At Current 2023, we announced that Confluent Cloud is now up to 10x faster than Apache Kafka®, thanks to Kora, The Cloud-Native Kafka engine that powers Confluent Cloud. In this blog post, we will cover what that means in more depth.

Running an “apples-to-apples” performance comparison between Apache Kafka and the fully managed Confluent Cloud can be tricky. For example, Confluent Cloud has additional essential services (e.g., observability, durability auditing, billing, logging—see the award-winning VLDB paper on Kora for more details) running in the background on each node of our fully managed SaaS, keeping our 30K+ clusters durable, secure, and highly available. These functions consume resources that have no equivalent in the open source platform, so the comparison slightly penalizes Confluent Cloud. Kora is playing with a hand tied behind its back, but we saw this as just another challenge on the road to deliver better performance to our customers. 

Building and improving Kora is a continuous process, but now we are happy to share that Confluent Cloud customers can:

  • Get their data to where it’s needed up to 10x faster with more predictable p99 latency across various workload profiles

  • Keep latency reliably low even under cloud provider infrastructure or service disruptions with Kora’s automatic monitoring and mitigation (no paging or any on-call involvement needed!)

  • Enjoy continuous performance optimizations without lifting a finger through seamless upgrades and automatic tuning

Figure 1: Confluent Cloud shows more than 10x tail latency improvements over Apache Kafka at 5.6GBps aggregate throughput (1.4GBps ingress + 4.2GBps egress)

The remainder of this blog post is structured as follows. 

  1. First, we will walk through how we measure latency in Confluent Cloud and the need to improve latency for our customers both under steady state and in more real-world conditions (exposed to external factors such as workload changes, infrastructure degradation, and maintenance upgrades). 
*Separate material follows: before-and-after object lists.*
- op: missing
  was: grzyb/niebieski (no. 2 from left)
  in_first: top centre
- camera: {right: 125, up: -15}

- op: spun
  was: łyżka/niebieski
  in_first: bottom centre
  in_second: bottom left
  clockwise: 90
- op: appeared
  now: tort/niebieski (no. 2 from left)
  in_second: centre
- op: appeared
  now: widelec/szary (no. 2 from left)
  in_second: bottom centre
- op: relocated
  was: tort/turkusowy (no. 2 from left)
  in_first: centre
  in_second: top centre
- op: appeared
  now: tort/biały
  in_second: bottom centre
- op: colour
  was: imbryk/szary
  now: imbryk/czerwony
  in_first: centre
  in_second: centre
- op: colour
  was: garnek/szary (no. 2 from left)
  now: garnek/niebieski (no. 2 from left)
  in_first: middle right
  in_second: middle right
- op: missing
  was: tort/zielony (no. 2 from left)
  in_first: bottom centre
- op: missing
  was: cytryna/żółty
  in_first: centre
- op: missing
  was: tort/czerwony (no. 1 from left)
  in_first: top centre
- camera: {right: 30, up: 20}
  2. Second, we will share our learnings to improve steady-state latency and benchmarks comparing Confluent Cloud and Apache Kafka. 
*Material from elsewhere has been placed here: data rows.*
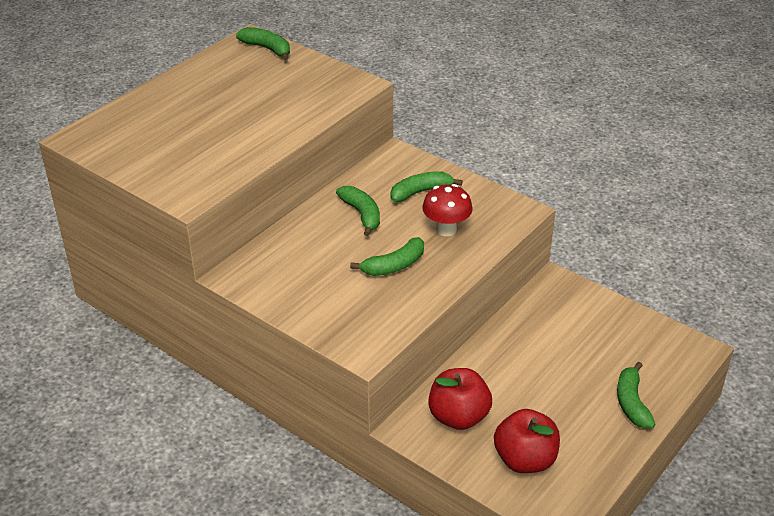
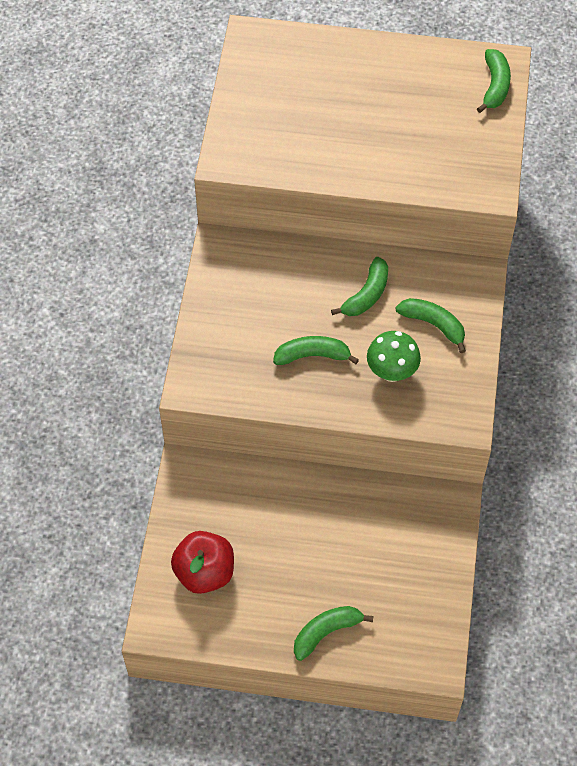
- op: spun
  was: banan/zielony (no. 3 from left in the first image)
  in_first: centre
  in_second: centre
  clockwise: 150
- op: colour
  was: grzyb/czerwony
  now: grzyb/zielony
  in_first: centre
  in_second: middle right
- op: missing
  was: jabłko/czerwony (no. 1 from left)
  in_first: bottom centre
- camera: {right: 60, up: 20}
  3. Finally, we will conclude with our learnings from improving latency fluctuations due to various external factors and show real customer examples of where this has shown benefit. 

Measuring latency in Confluent Cloud

The first step in reasoning about performance is deciding what to measure and how to do it. Benchmarks often measure performance in a lab environment with synthetic workloads, which may not fully reflect what customers experience in production. While truly observing customers’ experience requires client-side metrics (which we hope KIP-714 will address), we use health check services as a close approximation in Confluent Cloud. Health checks are part of Kora and rely on Apache Kafka producers and consumers to periodically produce and consume messages through the same path the user’s data would travel through. These services are used to measure end-to-end (E2E) latency—the aggregated time it takes for a producer to send a message and the consumer to read it—and to alert us when the observed latency breaches our internal SLOs. 

Figure 2: E2E latency measurement in Confluent Cloud health checks

Having run a managed cloud SaaS offering for many years observing customer requests and our internal SLOs week over week, it is abundantly clear to us that there is a distinction between optimizing for latency under steady state vs latency fluctuations caused by external factors (e.g., due to network jitters, noisy neighbors, managed cloud service degradations, zonal failures, software upgrades, workload fluctuations, etc.). While most performance benchmarks focus on showcasing improvements to steady-state latencies, in the real world it’s latency fluctuations that often cause significant disruptions to customers’ true performance experience. We invested in improving both to make sure Confluent Cloud’s latency is low, and stays consistent, in any scenario. 

Now let’s get to what you really want to see—benchmarks against Apache Kafka, and our learnings from the results. 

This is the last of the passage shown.